The Gwyddion native file format
captures all the information and state Gwyddion needs to save and
consequently it is quite complex. Often it is not practical to save files
in .gwy
format in custom programs and scripts creating
input for Gwyddion.
The Gwyddion Simple Field file format (.gsf
) can be
used in these situations instead. It is a single-channel format for 2D
data that was designed to be easy and efficient to read and write, with
human-readable header, reasonably expressive, and avoiding instrument or
application specific fields (though it can optionally bear them).
GSF can be read and written by Gwyddion version 2.20 or later. Third party implementations also exist, for instance Python gsffile.
A GSF file consists of four parts, in the following order:
Files begin with a “magic line” identifying the file type.
The header consists of lines of the form
name
=value
defining individual parameters.
The header is terminated by one to four NUL bytes, aligning the data start to a multiple of 4.
Binary data is in 32bit floating-point format.
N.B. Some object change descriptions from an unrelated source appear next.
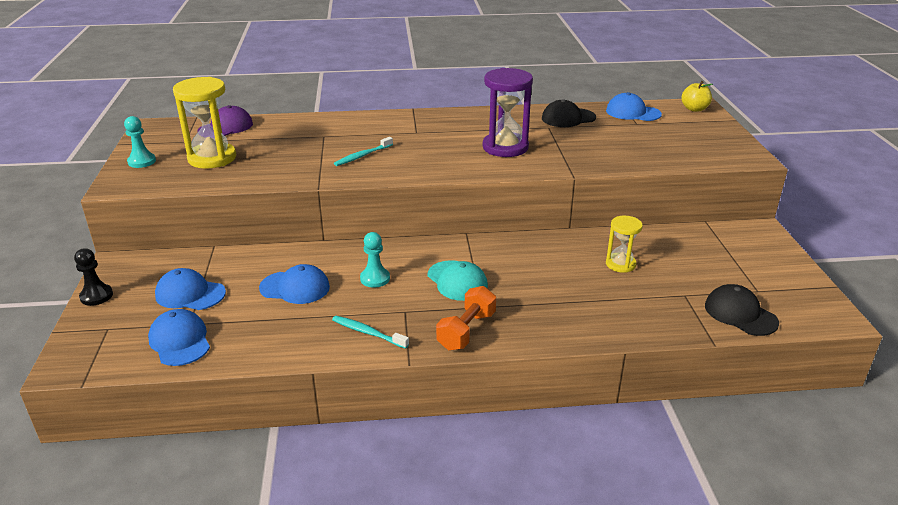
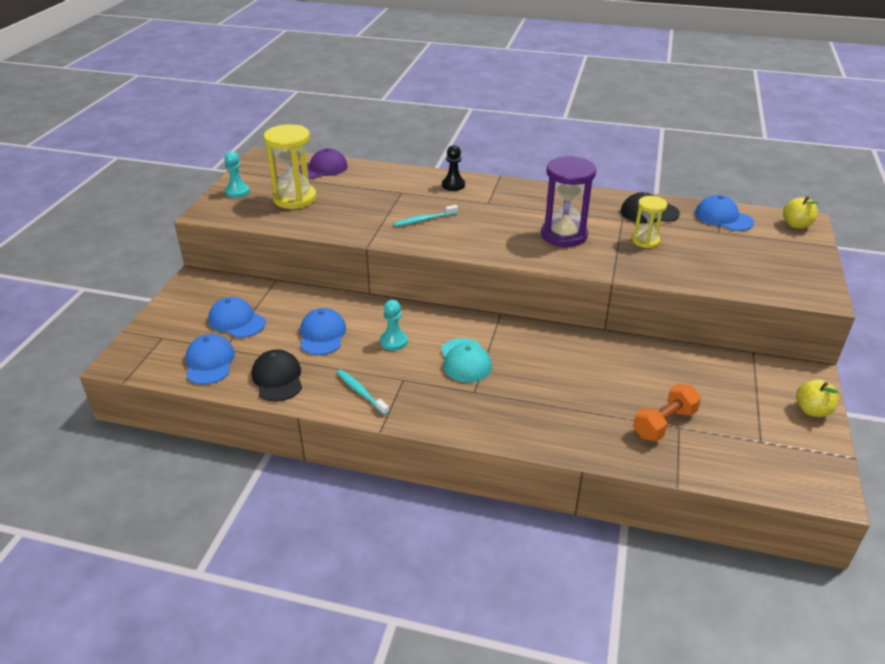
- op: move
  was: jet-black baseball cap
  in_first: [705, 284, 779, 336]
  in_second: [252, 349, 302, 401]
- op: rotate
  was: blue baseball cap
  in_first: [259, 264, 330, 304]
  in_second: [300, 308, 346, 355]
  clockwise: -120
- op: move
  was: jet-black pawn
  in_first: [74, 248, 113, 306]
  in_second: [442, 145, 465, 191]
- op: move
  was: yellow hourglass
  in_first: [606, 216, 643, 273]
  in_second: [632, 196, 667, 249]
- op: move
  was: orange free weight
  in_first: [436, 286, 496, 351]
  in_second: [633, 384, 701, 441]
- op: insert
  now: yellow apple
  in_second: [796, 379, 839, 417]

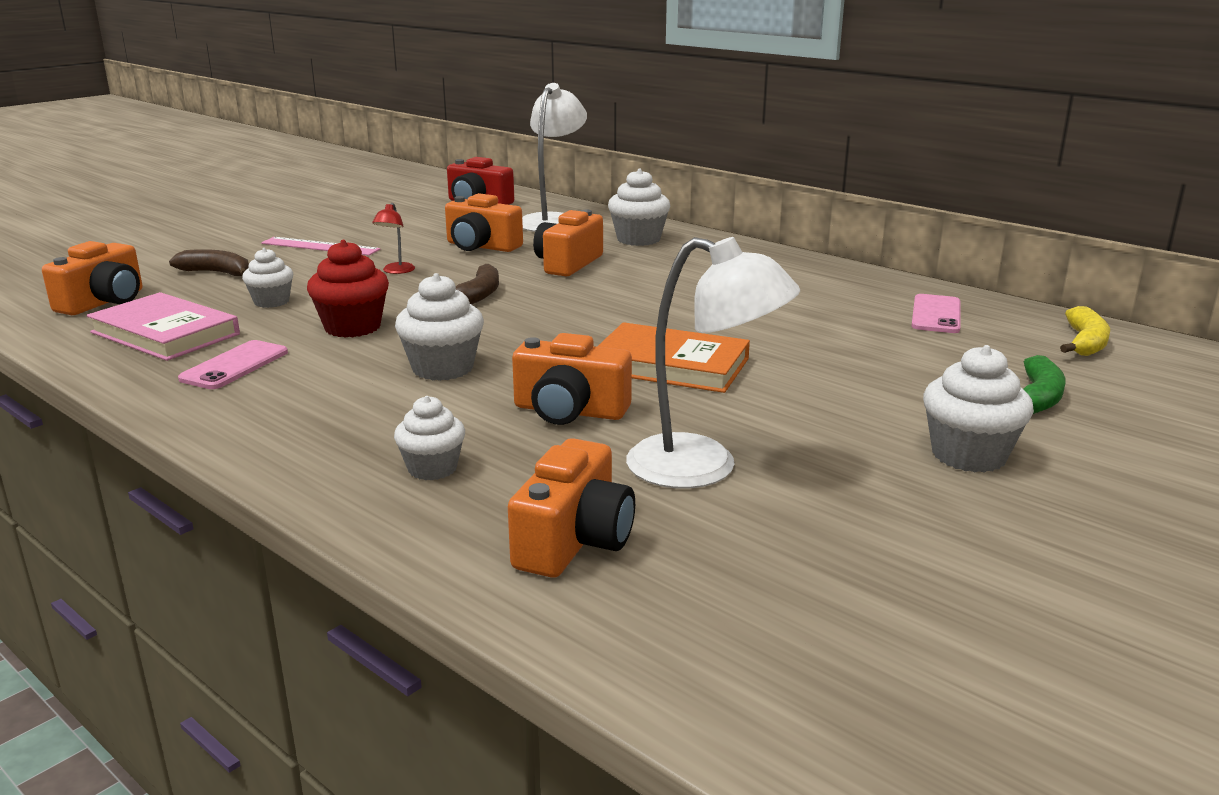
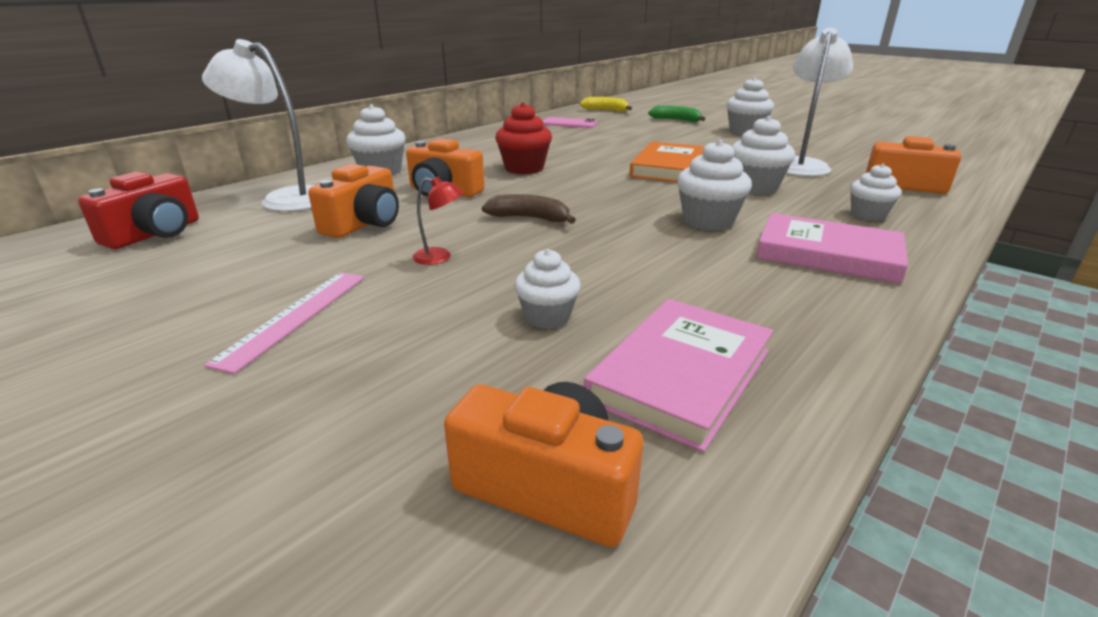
- op: move
  was: crimson fairy cake
  in_first: [307, 240, 389, 338]
  in_second: [495, 102, 552, 174]
- op: replace
  was: orange camera
  now: snow-white fairy cake
  in_first: [512, 333, 632, 425]
  in_second: [732, 115, 795, 195]
- op: insert
  now: pink hardback
  in_second: [756, 213, 908, 284]
- op: delete
  was: brown toy banana
  in_first: [169, 249, 249, 276]
- op: delete
  was: pink phone
  in_first: [178, 340, 288, 389]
GSF files start with the line
Gwyddion Simple Field 1.0
terminated by a linefeed character (\n
, ASCII 0x0a).
Each header line has the form
name
=value
where any whitespace before the name, around the equal sign and at the end of value is ignored. Field names are case-sensitive and follow the usual rules for identifiers in programming languages.
Similarly to the magic line, the lines in the text header are terminated by a linefeed character as is usual on Unix. This means the header must be read and written in binary mode to ensure preservation of end-of-line characters on other systems (and not changing the header size e.g. by LF → CRLF transformation).
Any non-ASCII characters, that can occur for example in the channel title, are represented in UTF-8 encoding. The NUL character may not occur in the header.
Header fields:
Name | Type | Value |
---|---|---|
XRes | Mandatory | The horizontal size in pixels, a positive integer. |
YRes | Mandatory | The vertical size in pixels, a positive integer. |
XReal | Optional |
Horizontal size in physical units (given by
XYUnits ), a positive floating point number.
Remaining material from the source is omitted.